= Smash Drums =

Virtual reality game

Smash Drums is a virtual reality (VR) rhythm game developed and published by PotamWorks SAS. The game was released for the Meta Quest platform on 2 December 2021. The game involves playing drums to the beat of rock songs and destroying various environments. The game has 54 songs and nine environments, and can be played in single-player or multiplayer modes. The game was a finalist for the AIXR 2021 “VR Game of the Year” award

== Gameplay ==
Smash Drums is a VR rhythm game that uses the Meta Quest touch controllers to simulate drumming. The player has to tap the crystal drums and smash the burning drums that appear in front of them according to the rhythm of the song. The game has four difficulty levels and many modifiers that can change the gameplay, such as speed, size, rotation, and gravity. The game also has a scoring system that rewards accuracy, timing, and intensity.

The game has a single-player mode that allows the player to choose from 54 rock songs and nine environments. The environments include a prison, a rock show, a forest, a city, and the moon. Each environment has different objects that can be destroyed by drumming, such as walls, cars, trees, and satellites. The game also has a multiplayer arena that supports up to eight players in co-op or versus modes. The multiplayer mode has a live ranking feature that shows the player’s position on the global or friends leaderboards.

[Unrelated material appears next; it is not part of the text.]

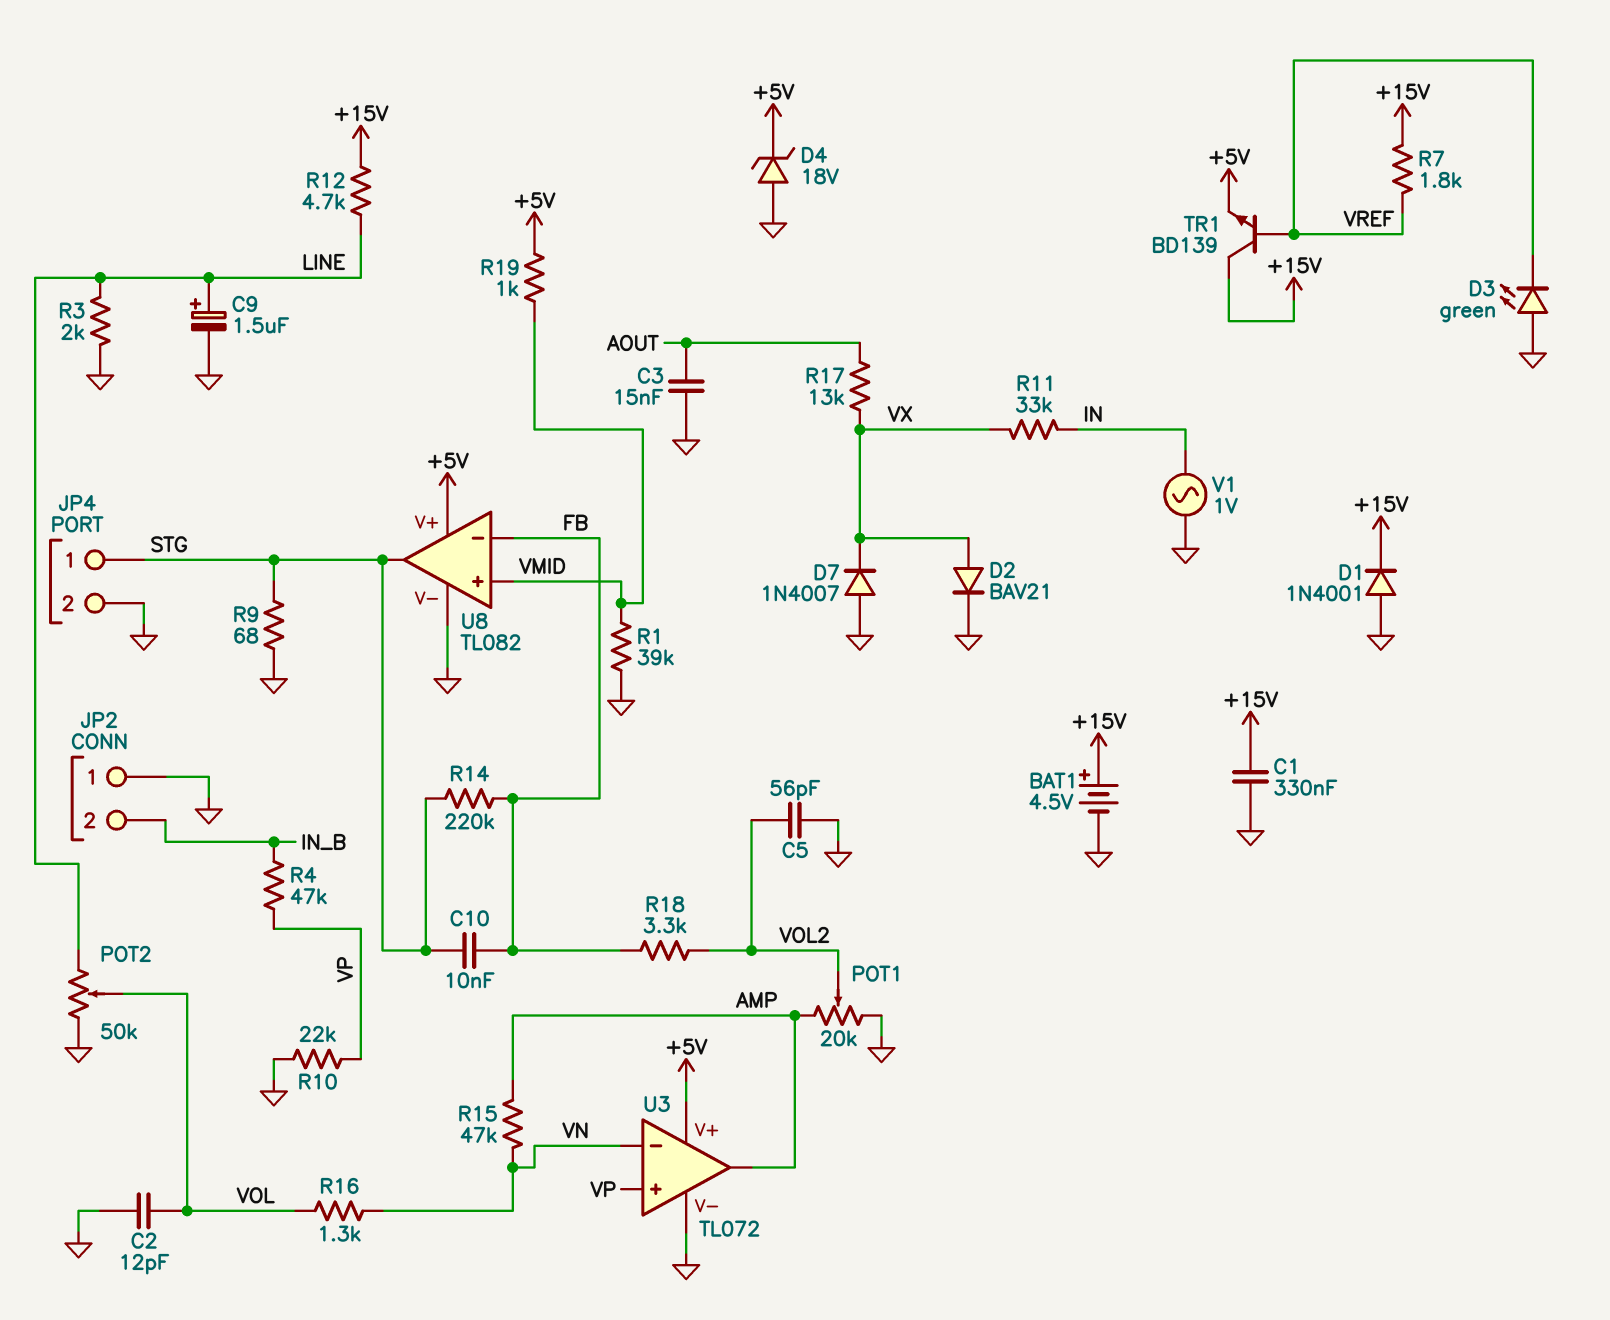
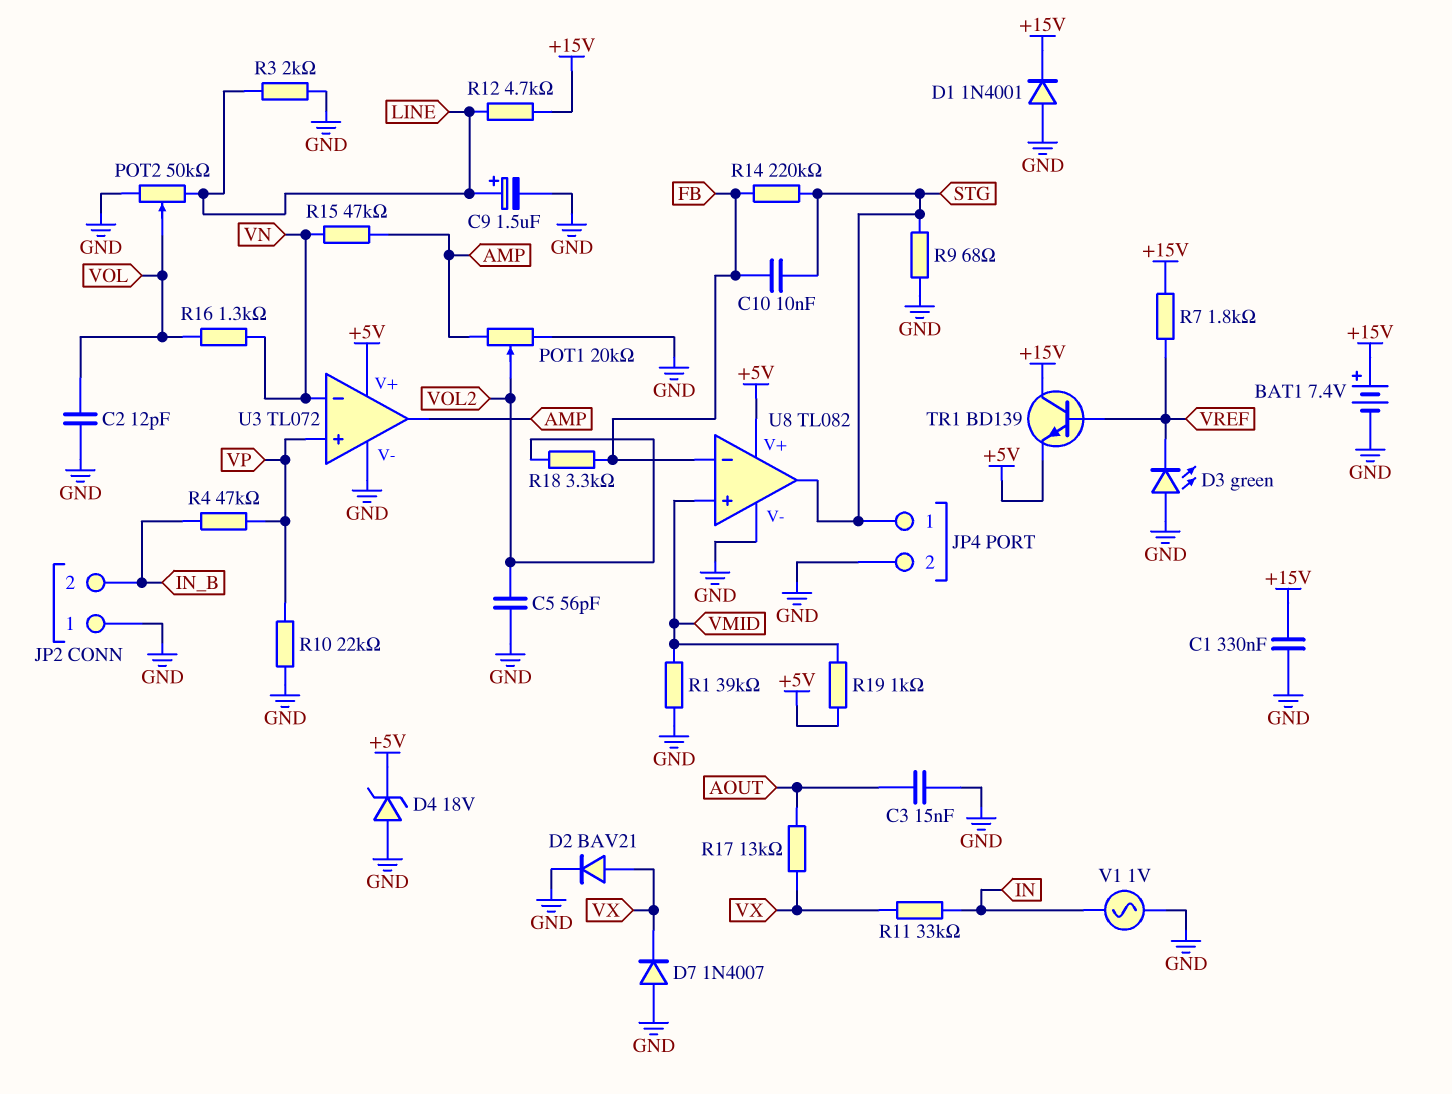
BAT1: 4.5V (plus +15V, minus GND) -> 7.4V (plus +15V, minus GND)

The game also has a progression system that lets the player unlock new tracks, skins, and achievements as they play. The game also offers in-app purchases for additional content.

== Development and release ==
Smash Drums was developed and published by PotamWorks SAS, a French indie studio founded in 2019. The game was created by Julien Potamianos, who was inspired by his passion for rock music and drumming. The game was initially released as a demo on SideQuest in June 2020, where it received positive feedback from users. The game was then officially released for the Meta Quest platform on 2 December 2021. The game also supports the Meta Quest Pro platform and runs at 90Hz on the Meta Quest 2 device.

The game features 54 rock songs from various artists, such as Weezer, Sum 41, Wolfmother, Rise Against and more. The game also features original songs composed by Potamianos himself. The game was updated with 24 new songs for free since its launch.

The game was nominated for the AIXR 2021 “VR Game of the Year” award, which recognizes excellence in VR gaming.

== Reception ==
Smash Drums received positive reviews from players and critics alike. It has a rating of 4.7 out of 5 stars from 1,703 ratings on the Meta Quest store as of June 2023. Users praised the game’s fun and immersive gameplay, its variety of songs and environments, its graphics and sound quality, and its multiplayer mode. Some users also reported some minor bugs and glitches, such as tracking issues, loading errors and crashes.

The game also received favorable reviews from VR media outlets, such as UploadVR, VRFocus.